Un point positif plus engageant pour le citoyen européen est que cet arrêt place la Commission désormais en position de force pour poursuivre – et conclure – les re-négociations de l’accord Safe Harbor.
Il reste à la Commission à établir des lignes directrices (elles sont annoncées dans la conférence de presse) afin d’éclairer les autorités nationales de protection des données, sur les suites de l’arrêt (comment en particulier traiter les demandes de transfert de données vers les Etats-Unis à la lumière du jugement de la Cour ?). La commission s’appuiera pour ce faire sur le « Groupe de Travail de l’article 29 », comme ce dernier l’a lui-même indiqué dans son communiqué de presse (6 octobre 2015).
Un point important de l’arrêt enfin est sa condamnation de toute conservation de données de façon généralisée et indifférenciée, réitérant la solution posée par l’arrêt Digital Rights Ireland.

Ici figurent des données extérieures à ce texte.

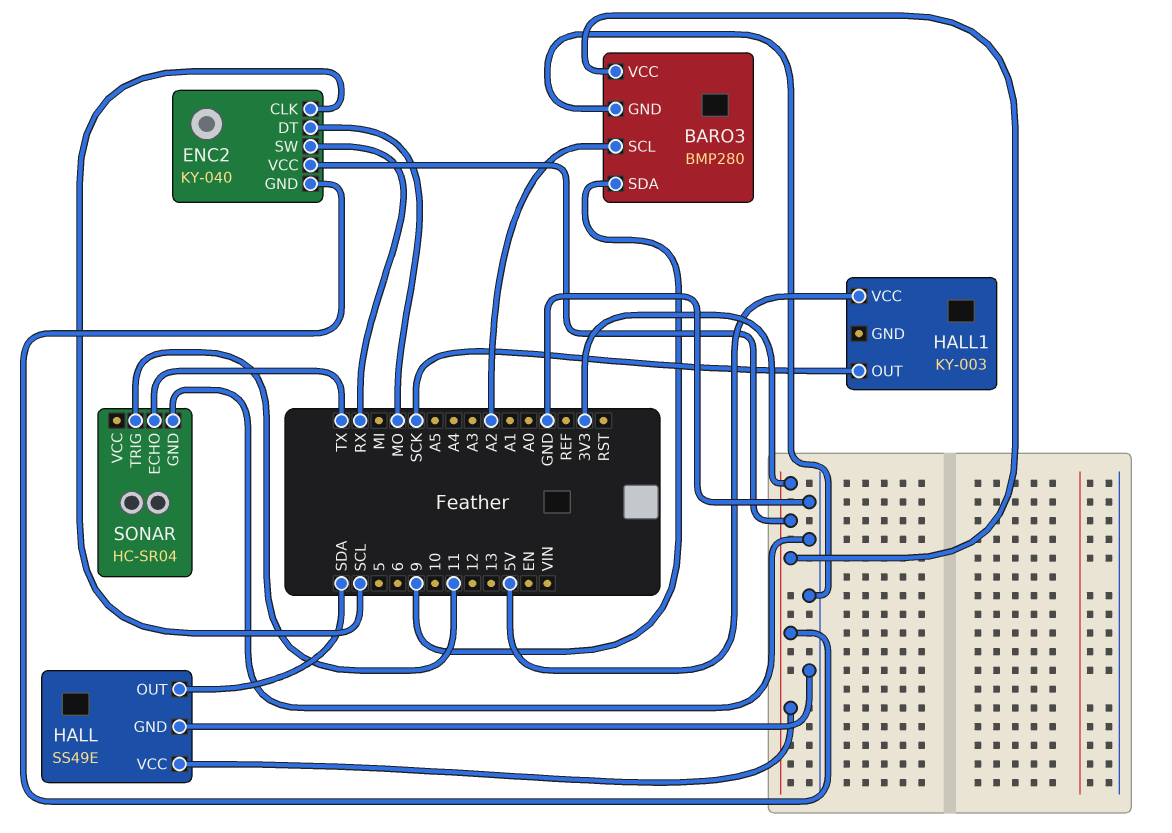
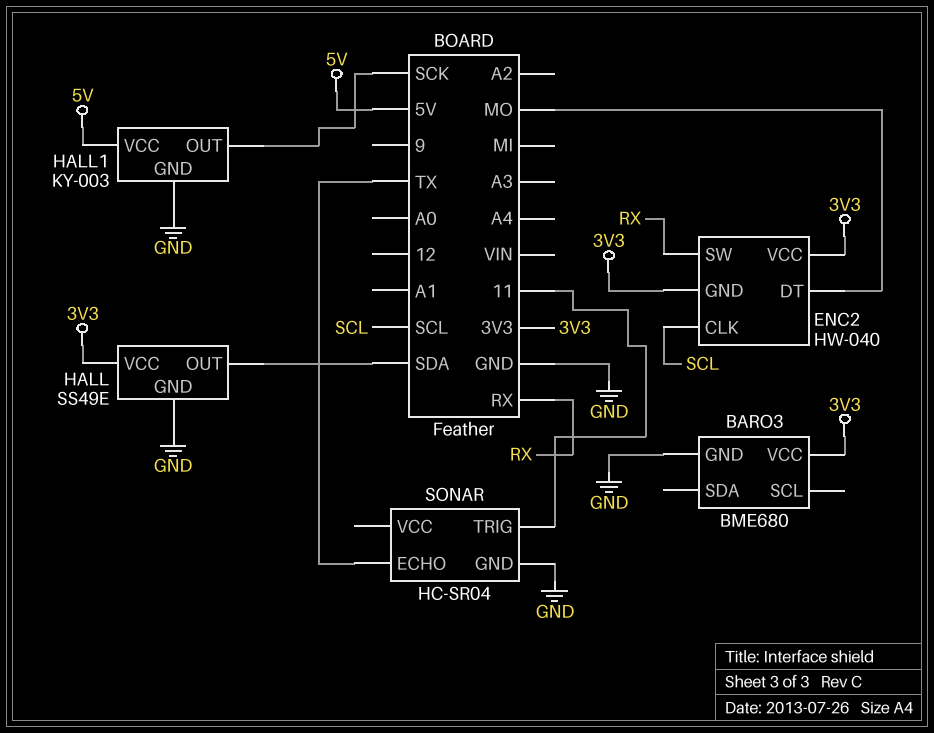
BARO3: BMP280 -> BME680
BARO3 pin SCL: A2 -> none
BARO3 pin SDA: 9 -> none
ENC2: KY-040 -> HW-040
HALL1 pin GND: none -> GND

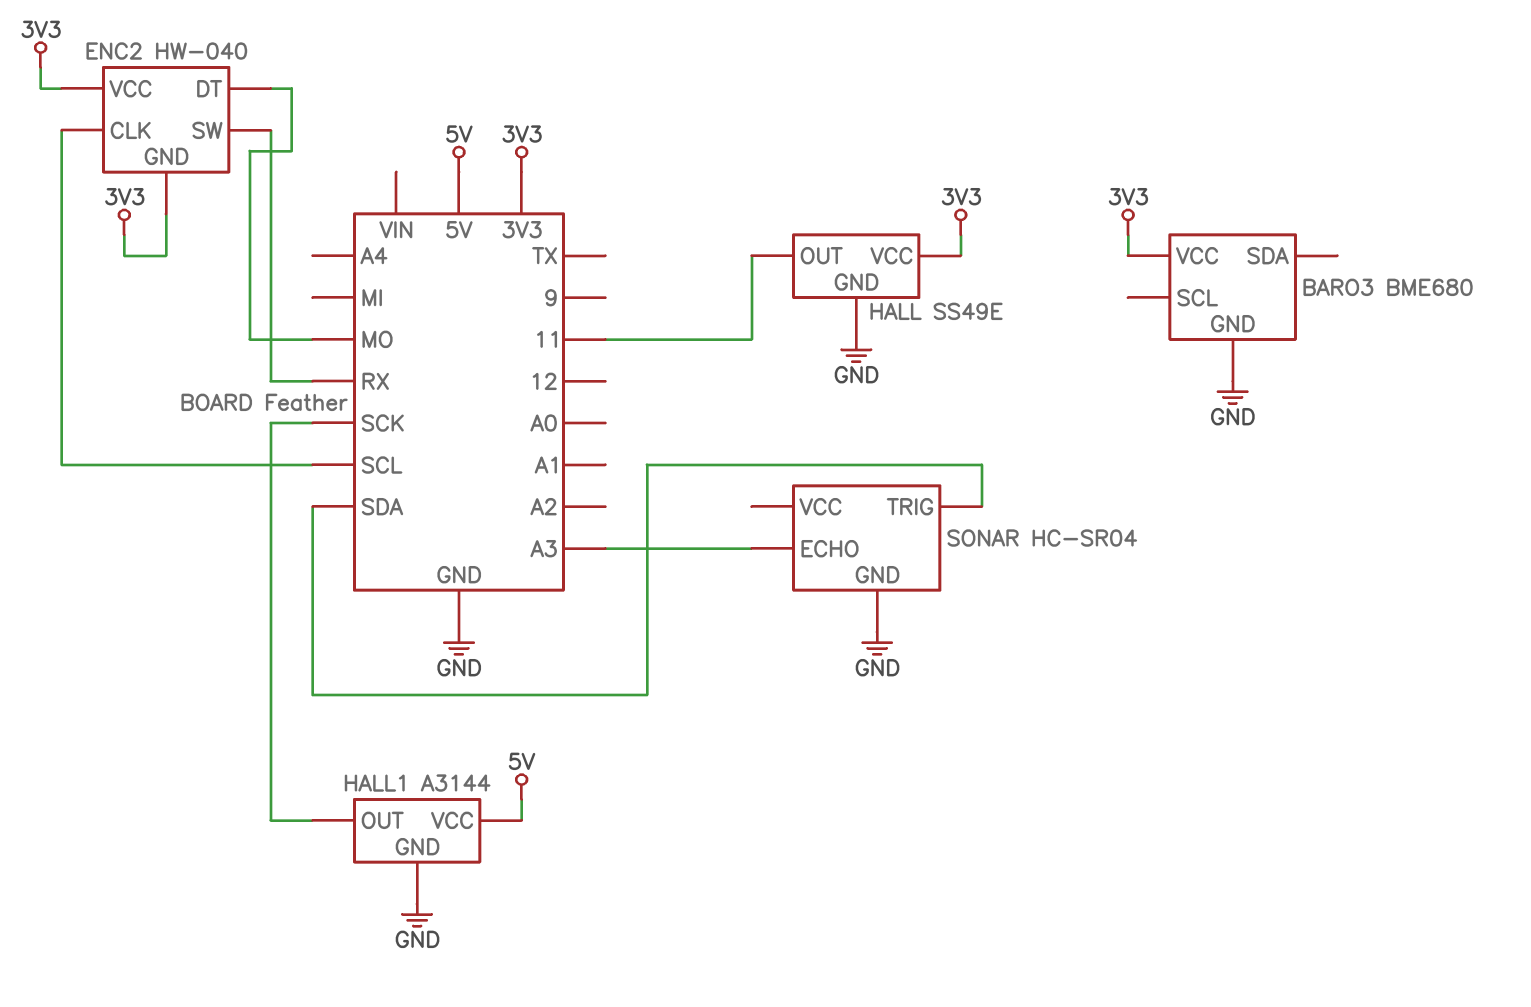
HALL pin OUT: SDA -> 11
HALL1: KY-003 -> A3144
SONAR pin ECHO: TX -> A3
SONAR pin TRIG: 11 -> SDA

C’est un nouvel avertissement, on ne peut plus clair, à l’intention du législateur européen, qui doit incessamment se pencher sur l’examen de la future directive PNR.
Grâce à la Cour de justice, la protection des droits fondamentaux de manière générale – la protection des données à caractère personnel en particulier – redevient le cœur (employons la formule de façon polysémique…) de toute action de l’Union européenne. Un autre tweet d’Edward Snowden indiquait le 6 octobre « Congratulations, @ MaxSchrems. You’ve changed the world for the better ».